Sneha: Right. Absolutely. So that’s one of the things. And then the other thing is definitely climbing for me. That’s something that might not always be the best thing when I’ve only gotten a few hours of sleep or a couple hours of sleep. It might be better to actually just relax and rest my body. But I feel like for me, that’s such a huge part of my life. So I’m definitely not willing to compromise on climbing. Probably the third thing, and a little bit harder for most people, is cutting back on sugar. But especially when I’m in a flare and just not feeling well, I tend to eat a lot of sugar. And sugar is inflammatory, so it’s probably not the best thing.
Lauren: But it’s comforting! Sneha, can you tell everyone where they can find Health Advocacy Summit and your work?
Sneha: Yes, you can visit HealthAdvocacySummit.org and we’re on all social media as well. So you can find us on Instagram, Twitter and Facebook.
Lauren: Fantastic. Is there anything else you’d like to add for everyone tuning in?
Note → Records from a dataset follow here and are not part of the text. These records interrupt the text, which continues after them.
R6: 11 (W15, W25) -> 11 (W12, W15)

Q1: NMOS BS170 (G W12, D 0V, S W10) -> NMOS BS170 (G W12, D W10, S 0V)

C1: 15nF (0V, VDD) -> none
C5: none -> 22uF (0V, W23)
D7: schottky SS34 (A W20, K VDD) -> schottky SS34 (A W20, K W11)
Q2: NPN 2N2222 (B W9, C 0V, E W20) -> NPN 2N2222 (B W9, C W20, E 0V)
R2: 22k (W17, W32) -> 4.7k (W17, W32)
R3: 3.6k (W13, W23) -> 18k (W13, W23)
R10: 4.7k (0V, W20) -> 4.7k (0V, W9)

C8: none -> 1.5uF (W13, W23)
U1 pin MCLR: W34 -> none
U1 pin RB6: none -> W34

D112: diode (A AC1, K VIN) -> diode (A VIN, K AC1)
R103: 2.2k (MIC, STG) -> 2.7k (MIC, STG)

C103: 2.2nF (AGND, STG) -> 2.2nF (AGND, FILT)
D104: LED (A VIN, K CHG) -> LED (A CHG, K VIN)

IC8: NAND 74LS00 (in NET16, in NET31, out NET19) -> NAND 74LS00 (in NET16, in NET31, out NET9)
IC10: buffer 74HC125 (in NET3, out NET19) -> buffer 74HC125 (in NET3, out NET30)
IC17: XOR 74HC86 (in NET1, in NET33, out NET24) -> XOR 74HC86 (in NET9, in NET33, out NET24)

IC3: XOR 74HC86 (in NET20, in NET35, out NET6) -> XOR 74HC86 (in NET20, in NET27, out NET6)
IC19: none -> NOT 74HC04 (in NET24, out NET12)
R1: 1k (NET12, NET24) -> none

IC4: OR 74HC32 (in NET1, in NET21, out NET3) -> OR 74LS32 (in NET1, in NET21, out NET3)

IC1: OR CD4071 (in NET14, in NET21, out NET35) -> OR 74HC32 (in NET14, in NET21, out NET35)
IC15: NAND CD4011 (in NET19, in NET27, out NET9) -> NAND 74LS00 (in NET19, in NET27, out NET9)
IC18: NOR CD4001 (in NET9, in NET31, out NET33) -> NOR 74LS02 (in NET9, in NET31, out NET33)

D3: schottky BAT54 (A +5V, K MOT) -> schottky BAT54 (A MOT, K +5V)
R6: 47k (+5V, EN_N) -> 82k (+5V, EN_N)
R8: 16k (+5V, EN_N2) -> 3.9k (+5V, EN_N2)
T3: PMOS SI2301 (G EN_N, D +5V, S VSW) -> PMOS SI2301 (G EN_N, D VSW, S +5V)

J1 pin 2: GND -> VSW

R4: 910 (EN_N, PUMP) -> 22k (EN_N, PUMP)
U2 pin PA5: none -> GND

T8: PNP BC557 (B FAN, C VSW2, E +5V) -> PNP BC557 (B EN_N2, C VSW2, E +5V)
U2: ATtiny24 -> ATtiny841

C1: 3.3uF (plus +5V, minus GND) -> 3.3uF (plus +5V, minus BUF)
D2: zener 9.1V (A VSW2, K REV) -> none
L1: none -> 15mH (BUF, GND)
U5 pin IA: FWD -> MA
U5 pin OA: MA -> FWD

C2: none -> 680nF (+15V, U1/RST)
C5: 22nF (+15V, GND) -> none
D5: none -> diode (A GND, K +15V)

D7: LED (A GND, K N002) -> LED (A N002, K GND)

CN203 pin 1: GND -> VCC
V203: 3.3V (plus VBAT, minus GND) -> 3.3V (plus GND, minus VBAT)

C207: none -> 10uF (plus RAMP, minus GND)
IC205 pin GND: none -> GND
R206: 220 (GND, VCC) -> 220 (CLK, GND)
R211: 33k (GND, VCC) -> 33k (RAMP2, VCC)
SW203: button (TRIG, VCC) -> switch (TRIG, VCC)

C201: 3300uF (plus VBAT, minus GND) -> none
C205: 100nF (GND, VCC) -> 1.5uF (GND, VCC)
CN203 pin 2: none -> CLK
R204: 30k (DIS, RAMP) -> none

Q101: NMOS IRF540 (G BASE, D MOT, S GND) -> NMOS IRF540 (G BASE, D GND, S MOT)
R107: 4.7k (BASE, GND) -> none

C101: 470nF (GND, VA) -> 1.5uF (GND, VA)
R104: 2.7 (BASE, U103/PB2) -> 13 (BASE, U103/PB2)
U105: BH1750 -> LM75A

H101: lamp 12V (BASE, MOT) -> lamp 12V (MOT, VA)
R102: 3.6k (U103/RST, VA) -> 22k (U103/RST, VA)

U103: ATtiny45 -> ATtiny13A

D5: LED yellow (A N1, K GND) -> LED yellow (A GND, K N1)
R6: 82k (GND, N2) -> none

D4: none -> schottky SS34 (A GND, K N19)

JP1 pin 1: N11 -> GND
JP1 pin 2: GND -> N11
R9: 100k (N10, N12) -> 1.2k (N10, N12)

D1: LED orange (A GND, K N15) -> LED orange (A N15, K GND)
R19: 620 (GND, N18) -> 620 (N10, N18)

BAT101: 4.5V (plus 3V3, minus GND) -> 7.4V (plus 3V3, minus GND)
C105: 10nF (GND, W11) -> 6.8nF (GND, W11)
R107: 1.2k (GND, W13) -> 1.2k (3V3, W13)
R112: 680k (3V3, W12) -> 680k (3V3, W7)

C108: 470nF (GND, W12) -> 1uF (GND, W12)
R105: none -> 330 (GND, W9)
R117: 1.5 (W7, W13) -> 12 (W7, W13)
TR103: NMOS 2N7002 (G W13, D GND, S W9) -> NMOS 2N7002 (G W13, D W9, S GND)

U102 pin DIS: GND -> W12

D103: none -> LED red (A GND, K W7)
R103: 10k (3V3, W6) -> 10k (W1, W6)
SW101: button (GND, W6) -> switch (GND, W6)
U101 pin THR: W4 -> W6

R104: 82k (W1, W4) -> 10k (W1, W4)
Sneha: With Health Advocacy Summit, we focus very much on the Summits. So we have six Summits, but we also now have year-long programming. One of the programs that we do is called the Crohn’s and Colitis Young Adults Network. We facilitate an international fellowship program for young adults with specifically Inflammatory Bowel Disease. We give them the opportunity to have this peer support network, which is all virtual. They also have monthly trading, so they hear from policy experts, social media experts, people who focus on nutrition and IBD, and researchers. They have those monthly advocacy training calls. And then they publish monthly content for our website. This year, with the support of the Helmsley Charitable Trust, we’re able to fly them all to Digestive Disease Week, in early May in Chicago, which is really cool. We have fellows from the UK, India, and all across the US this year. This is our second year of the program.
And it’s been really incredible seeing it grow, and seeing the interest in actually training the next generation of patients and the next generation of patient advocates.
Lauren: That’s really exciting, Sneha. I congratulate you on doing all of this. It’s just amazing the work you’re doing — while you’re still at college!
Sneha: Yeah, definitely. And I think one thing that’s also really important to add is that I have a really, really incredible team that I work with.
Lauren: And it sounds like this isn’t a network that’s just for these young adults, but it’s also for parents who have children who are living with chronic illness. So It really touches so many individuals. And I wish you the best of luck as you continue to grow the organization. It’s really exciting the work you’re doing.
Sneha: Thank you so much.
Lauren: It’s been a pleasure having you on.